MARCH 1, 2006

Mosley's entry list

The FIA President Max Mosley says that the entry list for the 2008 Formula 1 World Championship will close at the end of March so that teams involved will have the chance to be involved in discussions to fine-tune the regulations by June 30 2006.

The FIA President Max Mosley says that the entry list for the 2008 Formula 1 World Championship will close at the end of March so that teams involved will have the chance to be part of discussions to fine-tune the regulations before June 30 2006 when they will be set in stone. Only those teams which intend to compete will be allowed to take part in this process.

This is all well and good and Mosley is obviously confident that the current GPMA teams will agree to join in. We hear that the manufacturers had a meeting with Bernie Ecclestone at the weekend and that a commercial deal is virtually completed but there are still questions as to whether or not the manufacturers are willing to accept the way the sport is run by the FIA. It is true that the FIA has the right to make its own rules and that teams can take it or leave it, but the fact remains that if the federation does not pull in the big teams, its championship will suffer for it. And it cannot easily stop a rival championship.

The big question, however, is what happens if on March 31 Mosley has only six teams entering the 2008 World Championship? It is always possible for the entry to be padded out with teams that might one day move into F1 but at the same time there is no reason why the teams that have signed up to the extension of the Concorde Agreement should accept an entry made up of teams that have no track record in F1.
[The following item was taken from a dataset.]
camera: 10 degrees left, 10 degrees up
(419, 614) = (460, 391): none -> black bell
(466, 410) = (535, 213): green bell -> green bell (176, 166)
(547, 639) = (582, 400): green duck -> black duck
It is also worth noting by the way that there are rumours that Pepsi-Cola has made a major bid for Red Bull. We believe that the deal on the table is worth $7.6bn to Red Bull but we also hear that one of the conditions is that the Austrian company stops all of its motorsport involvement. Our spies say that Mateschitz's Asian partner Chaleo Yoovidhya is in favour of the deal. Mateschitz and Yoovidhya both own 49% of the business with the remaining two percent held in trust. The company recently announced that it had sales of $2.6bn in 2005, an increase of 28.9% over 2004. In the circumstances, given the margins involved, $7.6bn is not a huge offer. As the owner of two F1 teams, the future of Red Bull in the sport is fairly crucial.